Asked if he would resign, the Home Secretary said: “I think you may be barking up the wrong tree.

“On the transition period I can see some vital importance of having some clarity and certainty since what all of us want is that it should not be too long.

“Let us not try and find rows where there are really not rows.

“People want to know where we are going. It is good to have a bit of an opening drum roll about what this country can do.”

He added: “When the burden of office is lifted from my shoulders I will of course look back with great pride on my time doing all sorts of things.”

Kevin Lamarque / Reuters

Last week, the Foreign Secretary set out his “vision for a bold, thriving Britain enabled by Brexit”.

It was seen as an intervention to burnish his credentials as a future Tory Party leader and came ahead of May’s highly-anticipated speech in Florence on the UK’s future place in Europe.

His piece prompted fury from numerous Tories, with one former minister telling the Observer his behaviour was “disgraceful”.

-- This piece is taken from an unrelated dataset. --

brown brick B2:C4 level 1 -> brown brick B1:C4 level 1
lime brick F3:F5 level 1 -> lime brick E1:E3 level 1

Scottish Conservative leader Ruth Davidson – a long-standing critic of Johnson – tweeted ahead of the article’s publication that given the terrorist attack at Parsons Green “our only thoughts should be on service”.

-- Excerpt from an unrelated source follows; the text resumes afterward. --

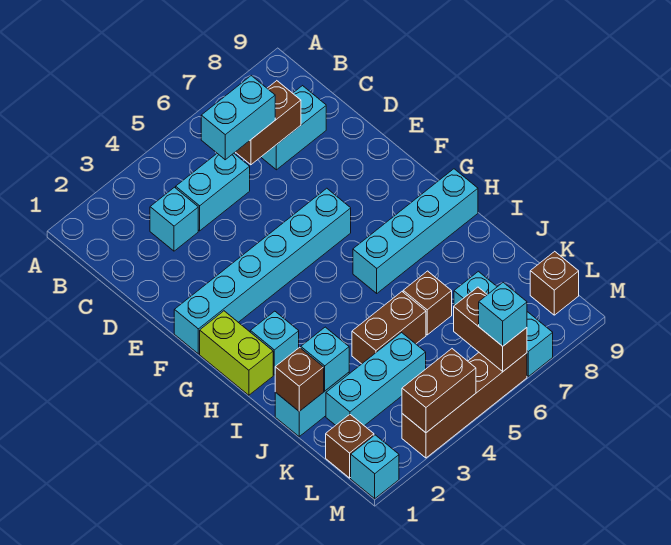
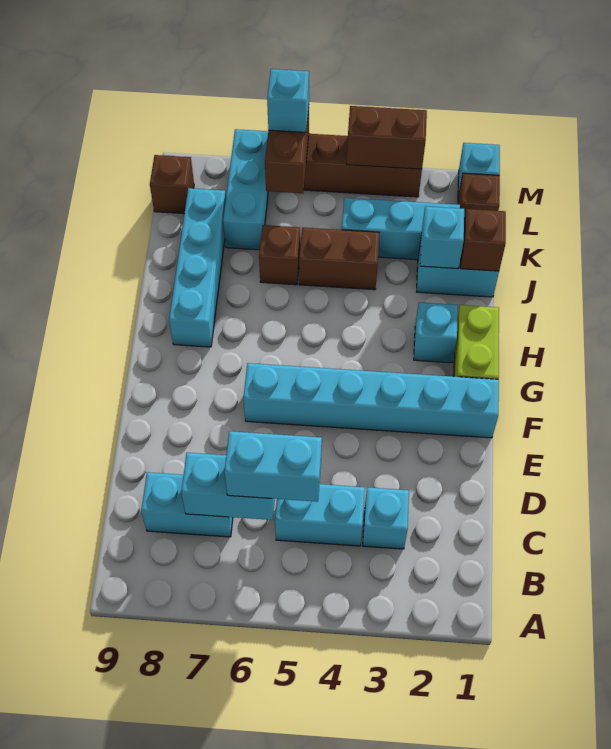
brown brick C6:C7 level 2 -> cyan brick C6:C7 level 2
cyan brick H6:H9 level 1 -> cyan brick H8:K8 level 1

Appearing on the BBC’s Andrew Marr Show on Sunday, Rudd was asked whether she agreed with Davidson. “I think she has a point, yes,” she replied.

Rudd described Johnson as an “irrepressible enthusiast” about Brexit, and referring to the article she said: “I think it’s absolutely fine. I would expect nothing less from Boris.”

Rudd and Johnson were on opposite sides of the referendum campaign, and during a televised debate ahead of the vote, the now-Home Secretary said while the former Mayor of London could be the life and soul of a party, “he isn’t the man you want driving you home at the end of the evening”.

When asked by Marr what she meant by that comment, Rudd replied: “What I meant by that is I don’t want him managing the Brexit process. What we’ve got is Theresa May managing that process.

“She’s driving the car, to continue the allegory, and I’m going to make sure that as far as I’m concerned the rest of the Cabinet we help her do that. This is a difficult moment.”

When asked if she felt Johnson was trying to backseat drive the Brexit talks, Rudd said: “You could call it backseat driving, absolutely.